Tuesday, March 01, 2005
The Housing "Bubble"
It is obvious to me that today's real estate prices are a speculative bubble that is bound to burst. Of course, this has been obvious to me for about three decades and wrong almost all of that time.Points for clever CYA. Of course, it's hard not to wonder what's going on when housing prices double in five years. Not so long ago, an increase like that took 15 or 20 years, and that was if the area near your house happened to get a lot of new development that made it popular.
The New York Times also must be talking to experts. "In Housing Sales, Frenzy is Giving Way to Balance," it says. And it reports from suburban Westchester County that "Housing Market Is Still Going Strong." In 2004 the median sales price rose from $564,000 to $645,000. "More and more families are seeing the residential real estate market as the best and safest place for their money," a real estate agent says.

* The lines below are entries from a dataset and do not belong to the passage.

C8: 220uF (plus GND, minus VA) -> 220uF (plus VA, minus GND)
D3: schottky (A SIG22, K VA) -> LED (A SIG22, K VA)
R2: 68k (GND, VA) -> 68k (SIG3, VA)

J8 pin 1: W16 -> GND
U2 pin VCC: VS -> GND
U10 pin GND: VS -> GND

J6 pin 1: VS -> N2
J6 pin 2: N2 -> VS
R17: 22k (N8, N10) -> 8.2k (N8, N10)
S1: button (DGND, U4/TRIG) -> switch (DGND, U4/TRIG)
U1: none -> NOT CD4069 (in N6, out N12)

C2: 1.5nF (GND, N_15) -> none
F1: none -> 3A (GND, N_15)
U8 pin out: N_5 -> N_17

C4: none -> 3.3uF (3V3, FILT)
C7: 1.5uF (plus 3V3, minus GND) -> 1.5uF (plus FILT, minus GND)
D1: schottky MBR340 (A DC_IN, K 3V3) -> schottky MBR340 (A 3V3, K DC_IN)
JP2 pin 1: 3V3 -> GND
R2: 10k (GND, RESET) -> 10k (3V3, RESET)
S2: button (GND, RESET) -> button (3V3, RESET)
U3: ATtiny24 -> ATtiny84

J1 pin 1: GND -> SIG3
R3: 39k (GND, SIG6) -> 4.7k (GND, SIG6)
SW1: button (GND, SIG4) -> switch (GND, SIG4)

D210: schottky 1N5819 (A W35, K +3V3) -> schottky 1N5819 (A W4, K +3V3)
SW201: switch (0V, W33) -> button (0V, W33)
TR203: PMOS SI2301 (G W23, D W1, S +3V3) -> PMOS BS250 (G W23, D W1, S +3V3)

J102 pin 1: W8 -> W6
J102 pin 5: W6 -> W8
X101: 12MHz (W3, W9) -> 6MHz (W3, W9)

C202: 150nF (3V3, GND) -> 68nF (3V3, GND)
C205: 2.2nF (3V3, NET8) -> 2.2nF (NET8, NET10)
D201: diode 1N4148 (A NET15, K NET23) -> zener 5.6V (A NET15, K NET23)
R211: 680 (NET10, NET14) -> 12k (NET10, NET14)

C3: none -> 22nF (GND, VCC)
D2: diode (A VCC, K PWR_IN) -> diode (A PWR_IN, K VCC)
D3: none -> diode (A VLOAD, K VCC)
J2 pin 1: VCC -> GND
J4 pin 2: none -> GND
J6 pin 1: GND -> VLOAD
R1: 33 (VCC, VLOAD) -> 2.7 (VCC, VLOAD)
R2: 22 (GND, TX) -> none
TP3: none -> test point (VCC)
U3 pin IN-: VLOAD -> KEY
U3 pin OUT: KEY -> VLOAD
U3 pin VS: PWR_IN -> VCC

Maybe he's onto something. I don't know about you, but I know a lot of people who are convinced they're smart in real estate investment. Their evidence? They've sold a couple houses in the last three years and made a killing. In the stock market, the short sellers start smiling when every Tom, Dick and Harry thinks they're Warren Buffett. On the other hand, people need a place to live, and the population is still rising, especially in the hottest housing markets. So the other possibility--which Kinsley doesn't get around to--is that supply still isn't meeting demand. How could that be, when there's obviously so much money chasing four walls and a roof? Consider:
- The size of the average household is going down, especially in the DC area where there are a lot of young singletons who can (or at least could, five years ago) afford a house. These people are buying real estate as an investment, and they don't follow the traditional path of getting married and having one or more children before moving to green acres.
- Most local jurisdictions have artificially limited supply by enforcing low minimum densities for the land area that they allow to be built. And most infill or downtown redevelopment is targeted to the extreme upper end of the market. Some recently announced condos inside the beltway are going for over $300,000 for a studio.
Ultimately, the result seems to be leapfrog development. If you can't find a house you can afford between Route 28 and Route 301, then you can either keep renting, or go out to west Virginia, western Maryland, or Pennsylvania to buy. With that kind of sprawl, it just might be that our version of midtown Manhattan now extends to the Beltway and beyond, and our Jersey City is now in Stafford County, or Westminster.